A new financial-technology industry group is drafting a letter to federal bank regulators urging them not to squash screen scraping by casting the net too widely in a proposed rule on cybersecurity.

“Our concern is that the definition of external dependency management is so broad it could sweep a host of fintech players under prudential bank regulatory oversight,” Steve Boms, the vice president for government affairs for Envestnet|Yodlee, told Bloomberg BNA Jan. 23.

Envestnet|Yodlee is one of the charter members of the new group, Consumer Financial Data Rights (CFDR), and the company joined in the Jan. 19 announcement of its formation. Envestnet|Yodlee provides financial management and data aggregation services; other group members include companies involved in online platform lending, robo advice for investments and digital-currency payments processing.

The Office of the Comptroller of the Currency, the Federal Reserve Board and the Federal Deposit Insurance Corp. are taking comments through Feb. 17 on a proposed rulemaking on enhanced management of cyber risk for the institutions they supervise and the companies providing services to those institutions.

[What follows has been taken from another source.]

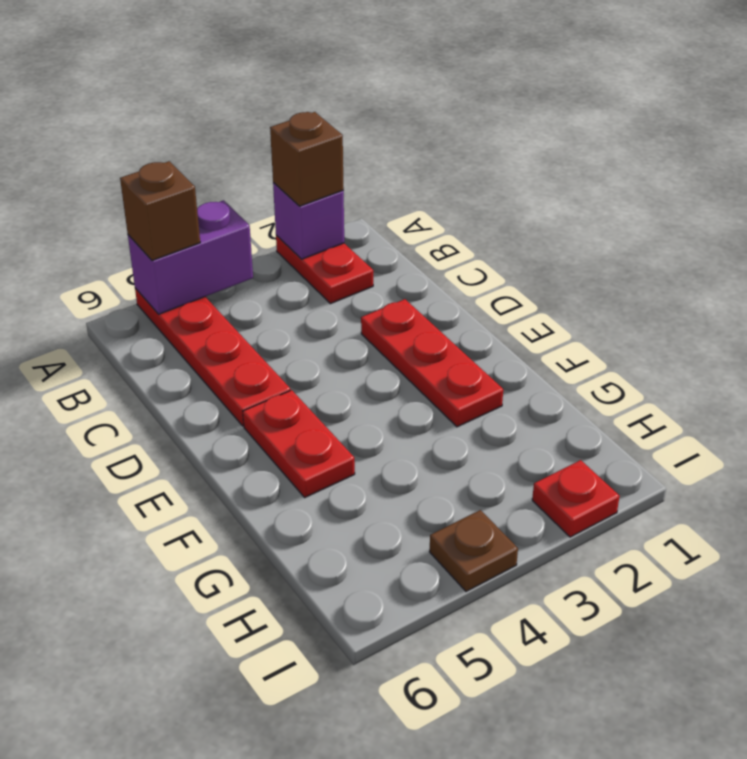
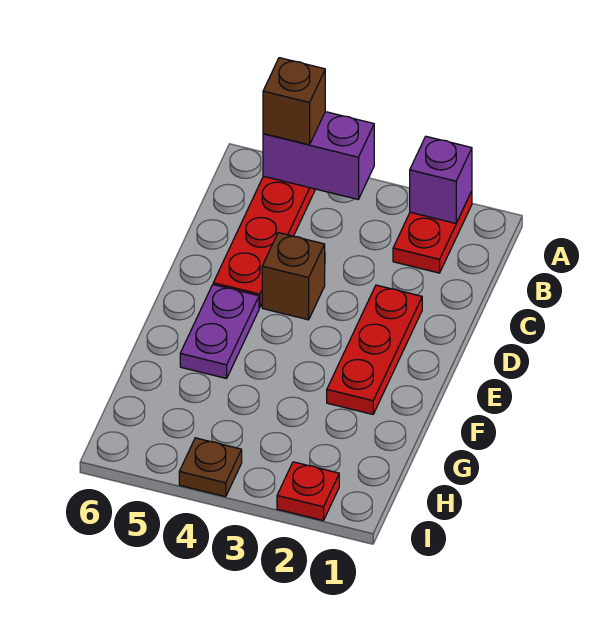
brown brick A2 level 3 -> brown brick D4 level 1
red plate E5:F5 level 1 -> purple plate E5:F5 level 1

CFDR wants the regulators to apply cybersecurity rules tailored to the degree of risk to consumers and the financial system posed by the company involved, Boms said, so that a small fintech firm won’t face the same burden of regulation as its $100 billion bank partner.

CFPB Concerns

CFDR is concerned more broadly with the future of screen scraping, a catch-all term that refers to the online collection and aggregation of consumer data from bank and other other web sites by the kind of companies the group represents. That technology actually represents a small portion of the collection performed by his company, Boms said, with more than 70 percent realized through direct access to the banks via application program interfaces (APIs) and other tools.

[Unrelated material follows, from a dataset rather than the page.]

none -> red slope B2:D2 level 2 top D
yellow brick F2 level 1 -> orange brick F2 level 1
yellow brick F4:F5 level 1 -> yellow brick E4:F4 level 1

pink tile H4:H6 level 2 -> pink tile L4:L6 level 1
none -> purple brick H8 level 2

The group’s overall position aligns with that of another bank regulator, the Consumer Financial Protection Bureau. The CFPB announced in November that it was seeking information from the public about “the challenges consumers face in accessing, using, and securely sharing their financial records.”

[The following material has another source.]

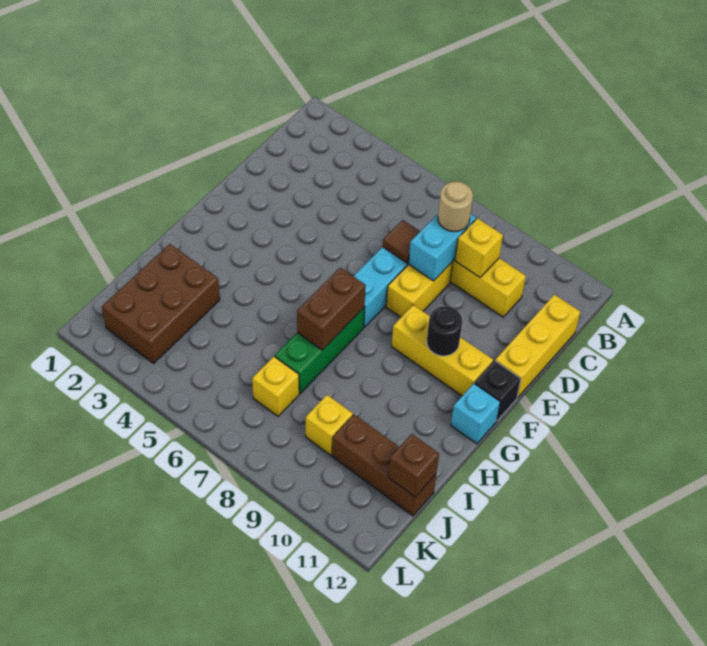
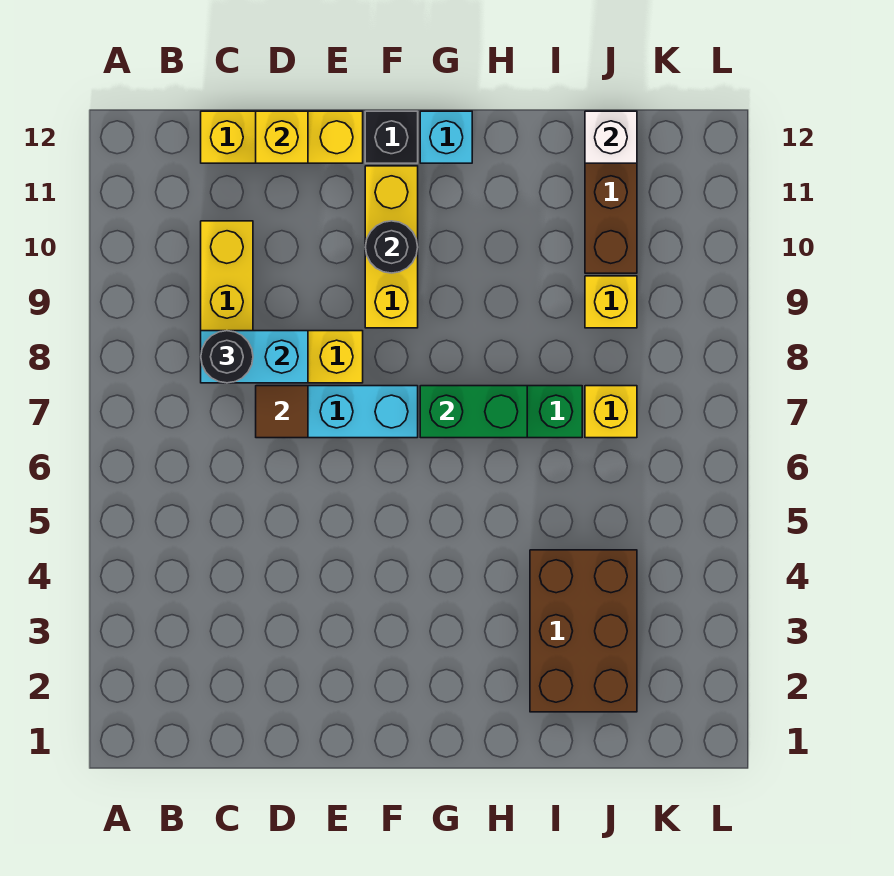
tan round brick C8 level 3 -> black round brick C8 level 3
yellow brick C9 level 2 -> yellow brick D12 level 2
brown brick G7:H7 level 2 -> green brick G7:H7 level 2
brown brick I2:K3 level 1 -> brown brick I2:J4 level 1
brown brick J12 level 2 -> white brick J12 level 2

Consumers, the bureau said in announcing the inquiry, should be able to choose with whom to share the information and to control how it is used.

The CFPB also raised cybersecurity issues, saying it “has heard concerns from some financial institutions that providing third-party companies with access to records may compromise consumer privacy or put consumers’ funds and account relationships at risk.”

Banks also could face increased competitive pressure from fintech companies armed with the full array of consumer information now held by the banks.